In Norway physically active adolescents had higher self-esteem and less psychological distress (12). Physical activity is associated with improved physical self-concept, which helps promote mental health by reducing anxiety and increasing resilience (13).
Studies on the direct relationship between mental health and school life satisfaction are limited. One study reported no relationship between self-esteem and depression (14)—which was set as a mediating variable in this study—while another indicated that self-esteem had a direct effect on student school satisfaction (8). Although school satisfaction was not examined, reports suggest that psychological health, such as self-esteem, is related to quality of school life, with stress affecting life satisfaction and quality of life in different ways (15). Psychological capital for schoolwork has a positive effect on school satisfaction (16). In the case of depression, according to a study of nursing students (17), microaggression increases student risk of depression and decreases satisfaction with school. Thus, a correlation between depression and school satisfaction can be inferred. The study hypotheses are presented in Fig. 1. By examining the differences in how exercise affects school life satisfaction in children and adolescents, the study results can provide direction for future efforts in regards to physical and mental health to improve school life satisfaction in Korea.
Fig. 1:
Research model to verify hypotheses considered in this study
Materials and Methods
Participants
The research was based on the 2020 Survey on the Human Rights of Children and Adolescents in Korea (18). Students from grades 4 (10 years) to 12 (18 years) were surveyed, with group interviews and mail questionnaires conducted at each school simultaneously from July to October 2020. The survey was conducted by the National Youth Policy Institute (NYPI). A total of 8,623 students participated, including 2,896 children (grades 4 to 6, elementary school) and 5,727 adolescents (grades 7 to 12, middle and high school) (Table 1).
Table 1:
Demographic characteristics of study participants (n=8,623)

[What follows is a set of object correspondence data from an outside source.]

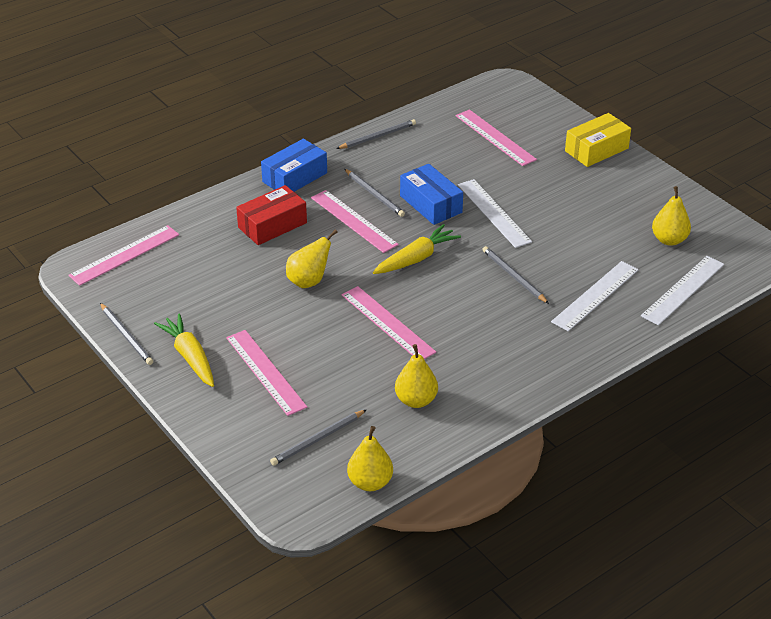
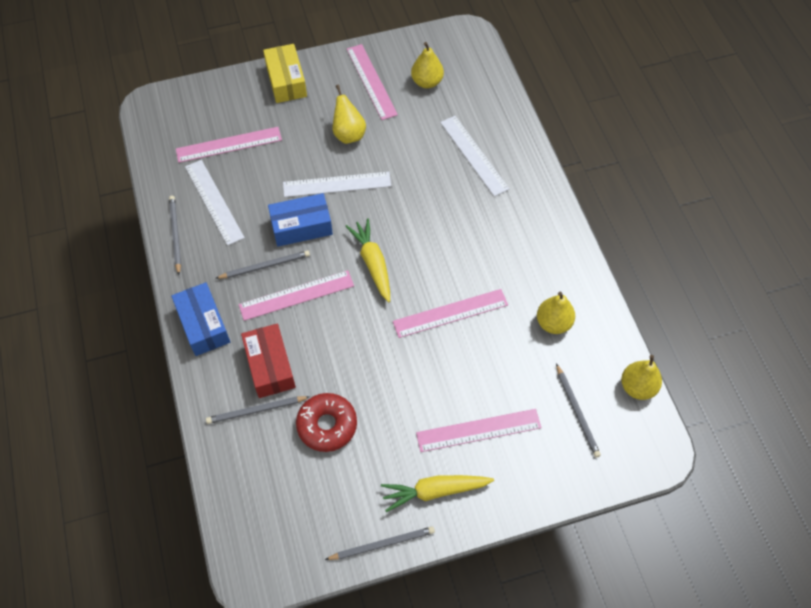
camera: 70 degrees left, 20 degrees up
(124, 255) = (253, 518): pink ruler -> pink ruler (371, 81)
(228, 274) = (327, 425): none -> red donut
(309, 281) = (368, 358): yellow pear -> yellow pear (348, 134)
(513, 276) = (427, 201): grey pencil -> grey pencil (256, 410)
(683, 290) = (489, 98): white ruler -> white ruler (214, 201)

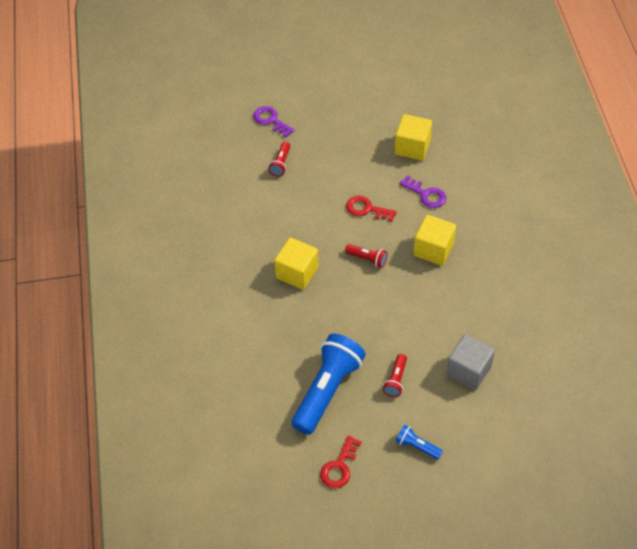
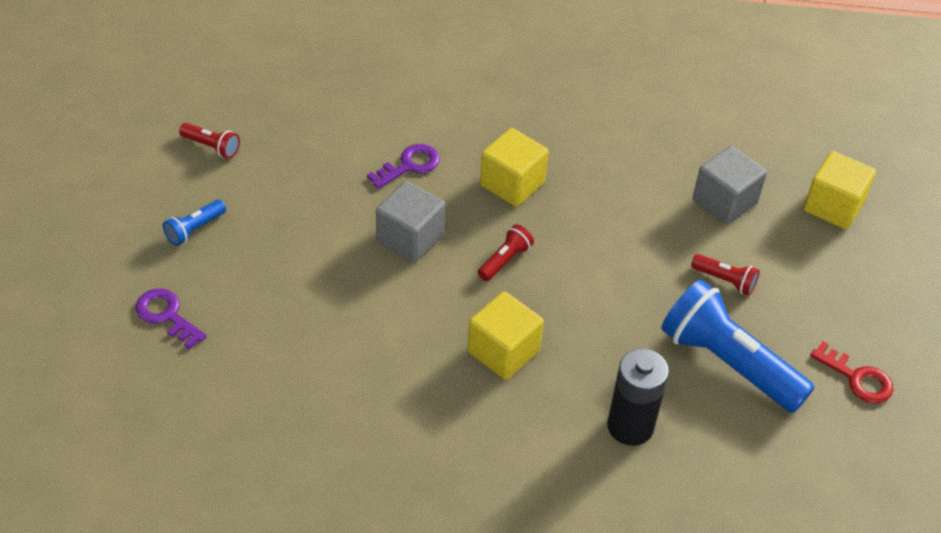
camera: 80 degrees left, 5 degrees down
(262, 345) = (630, 426): none -> black battery
(271, 120) = (167, 316): purple key -> purple key turned 75 degrees clockwise
(281, 164) = (270, 323): red flashlight -> red flashlight (211, 147)
(367, 209) = (410, 238): red key -> grey cube
(412, 147) = (311, 157): yellow cube -> yellow cube (833, 206)
(417, 446) = (834, 285): blue flashlight -> blue flashlight (195, 229)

| Variables | Children (n=2,896) | Adolescents (n=5,727) | |||
|---|---|---|---|---|---|
|
| |||||
| Frequency (n) | Ratio (%) | Frequency (n) | Ratio (%) | ||
| Sex | Boys | 1,485 | 51.3 | 2,874 | 50.2 |
| Girls | 1,410 | 48.7 | 2,853 | 49.8 | |
| City size | Large cities | 1,068 | 36.9 | 2,276 | 39.7 |
| Middle-sized cities | 1,513 | 52.2 | 2,701 | 47.2 | |
| Small-sized cities | 315 | 10.9 | 750 | 13.1 | |
| Family type | Adoptive parents | 2,577 | 90.2 | 5,104 | 89.1 |
| Single parent family | 151 | 5.3 | 479 | 8.4 | |
| Grandparent family | 44 | 1.5 | 48 | 0.8 | |
| Other | 84 | 2.9 | 96 | 1.7 | |
| Academic performance | Good | 1,255 | 44.0 | 1,462 | 25.5 |
| Average | 1,388 | 47.9 | 2,467 | 43.1 | |
| Poor | 212 | 7.3 | 1,798 | 31.4 | |
| Family economic status | Rich | 1,986 | 69.5 | 2,884 | 50.4 |
| Average | 780 | 27.3 | 2,273 | 39.7 | |
| Poor | 92 | 3.2 | 670 | 11.8 | |
Note 1. Academic performance and family economic status were self-reported by the students.

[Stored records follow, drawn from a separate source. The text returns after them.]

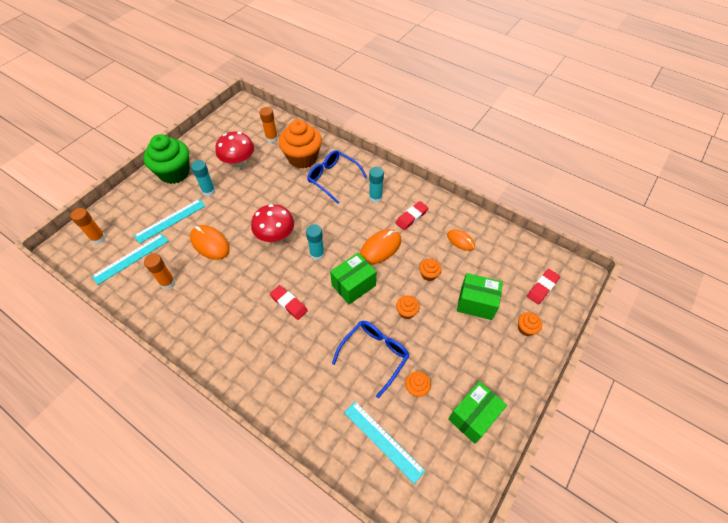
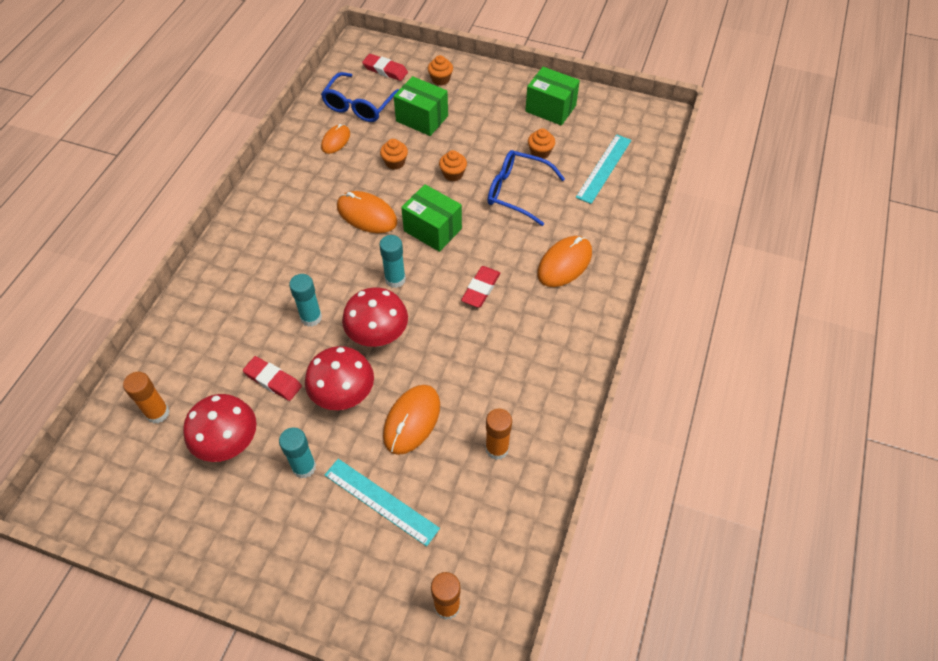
camera: 105 degrees left, 0 degrees up
(131, 258) = (471, 526): turquoise ruler -> none
(174, 173) = (268, 548): green cupcake -> none
(243, 214) = (344, 396): none -> red mushroom
(289, 369) = (564, 263): none -> orange mouse
(302, 158) = (204, 350): orange cupcake -> none
(333, 178) = (246, 297): blue glasses -> blue glasses (359, 106)
(375, 198) = (278, 237): turquoise glue stick -> turquoise glue stick (311, 317)
(411, 217) = (307, 192): red eraser -> red eraser (273, 380)
(476, 303) = (422, 118): green box -> green box turned 60 degrees counterclockwise

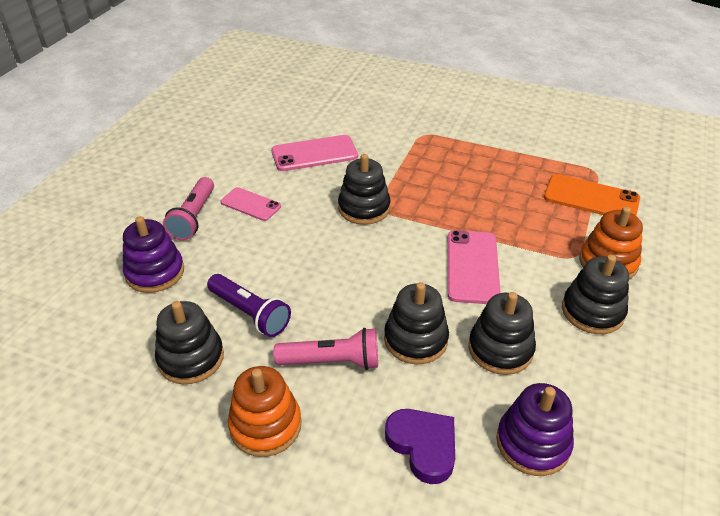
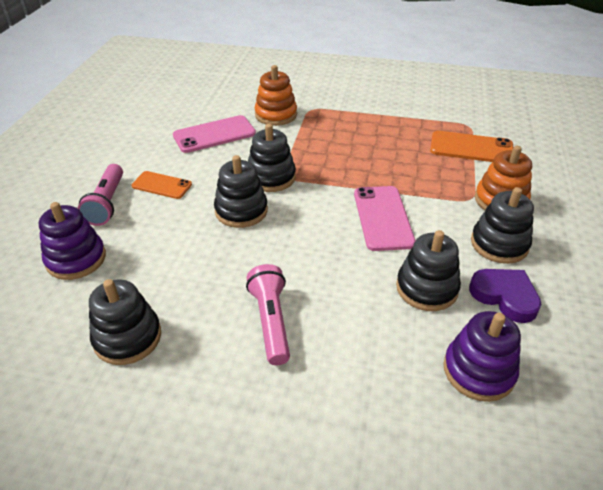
camera: 10 degrees left, 0 degrees up
(250, 204) = (161, 185): pink phone -> orange phone
(250, 313) = (180, 286): purple flashlight -> none
(265, 425) = (217, 393): orange stacking toy -> orange stacking toy (276, 115)
(332, 361) = (271, 321): pink flashlight -> pink flashlight turned 90 degrees counterclockwise
(415, 339) = (346, 290): black stacking toy -> black stacking toy (241, 211)
(423, 446) = (377, 389): purple heart -> purple heart (505, 296)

Note 2. Other family type includes living alone or with siblings, raised by relatives, or living in a childcare center.
Measurement tool
The survey tool was based on the questionnaire initially developed by the NYPI in 2009 to survey the human rights of children and adolescents (19). Since 2009, Korea has designated this as a nationally approved statistic (No. 402001) and this study was approved by the Institutional Review Board of the NYPI (202007-HR-unique number-012).
Independent variable
Regarding exercise practice participants were asked, “Apart from exercise during physical education at school, do you exercise specifically for health? If you are exercising, how much do you do?” Responses were measured on a four-point Likert scale: never (1 point), one to two times a month (2 points), one to two times a week (3 points), and three or more times a week (4 points); the higher the score, the higher was the amount of exercise.
Parameters
Regarding physical health awareness participants were asked “Do you think your body (physical) is healthy?” Responses were measured on a four-point Likert scale: very poor (1 point), poor (2 points), healthy (3 points), or very healthy (4 points). A higher score indicated a more positive evaluation of one’s health.

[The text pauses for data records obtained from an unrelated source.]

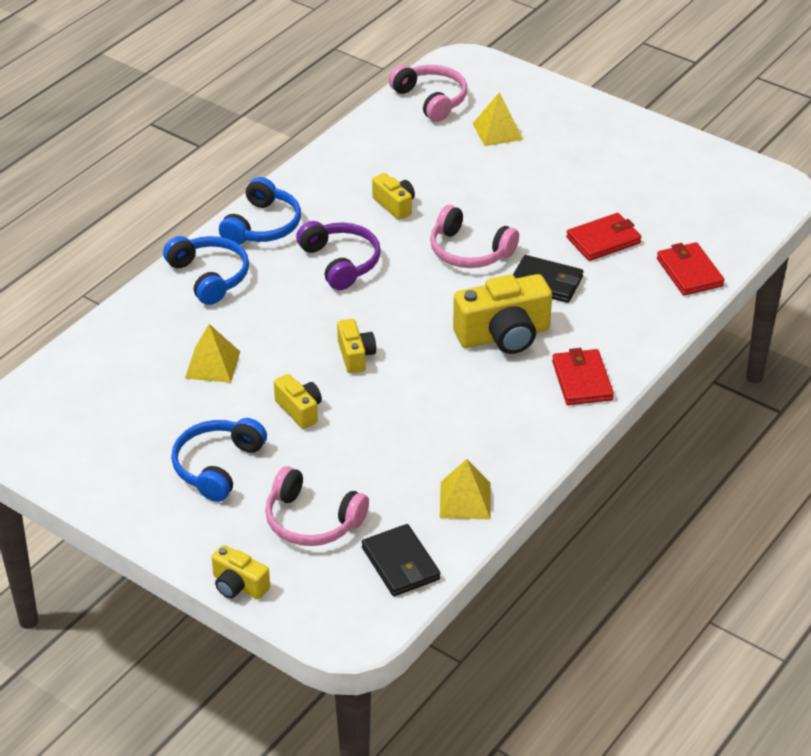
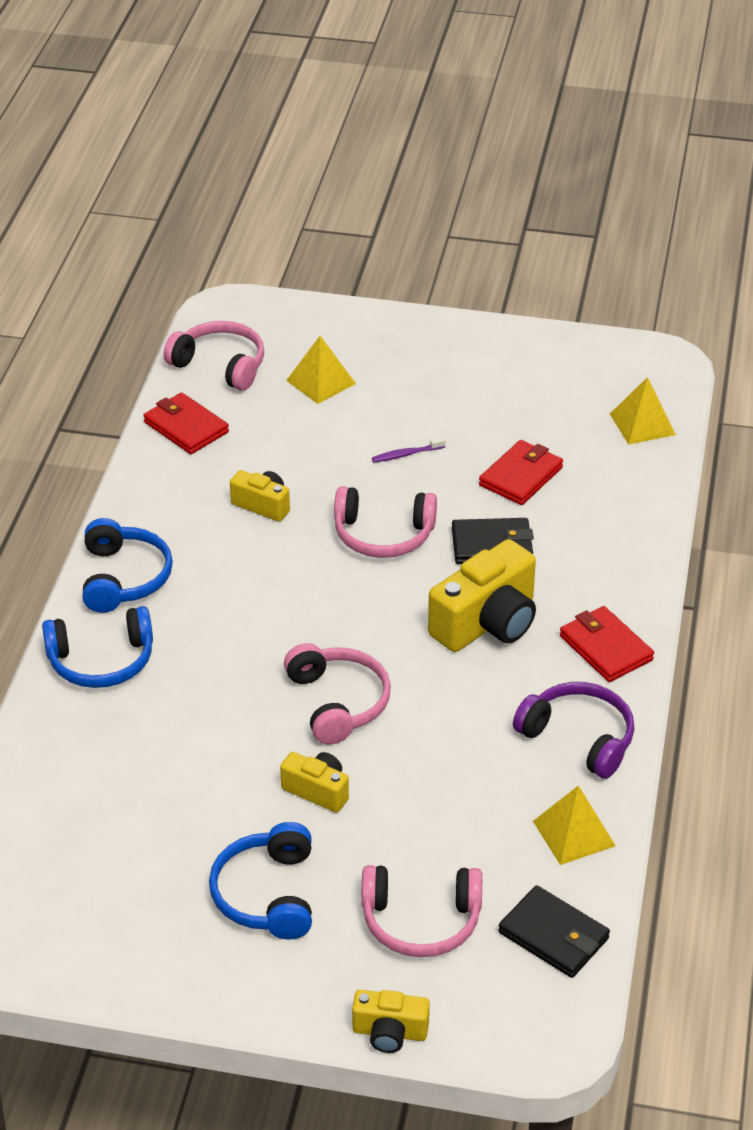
camera: 25 degrees left, 0 degrees up
(209, 276) = (101, 661): blue headphones -> blue headphones turned 135 degrees clockwise
(212, 364) = (177, 770): yellow pyramid -> yellow pyramid (642, 424)
(341, 262) = (246, 594): purple headphones -> purple headphones (579, 738)
(355, 356) = (338, 702): yellow camera -> pink headphones
(526, 200) = (406, 454): none -> purple toothbrush
(689, 272) = (635, 485): red wallet -> red wallet (186, 427)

Depression consisted of three items. (a) I have been lonely for no reason. (b) I have been anxious for no reason, and (c) I have been sad or depressed for no reason. The responses ranged from not at all (1 point) to very much (4 points) on a four-point Likert scale. Statistical analyses were converted to reverse scoring, with higher scores indicating lower depression levels. The reliability coefficient (Cronbach’s α=0.892) for the three items was very good.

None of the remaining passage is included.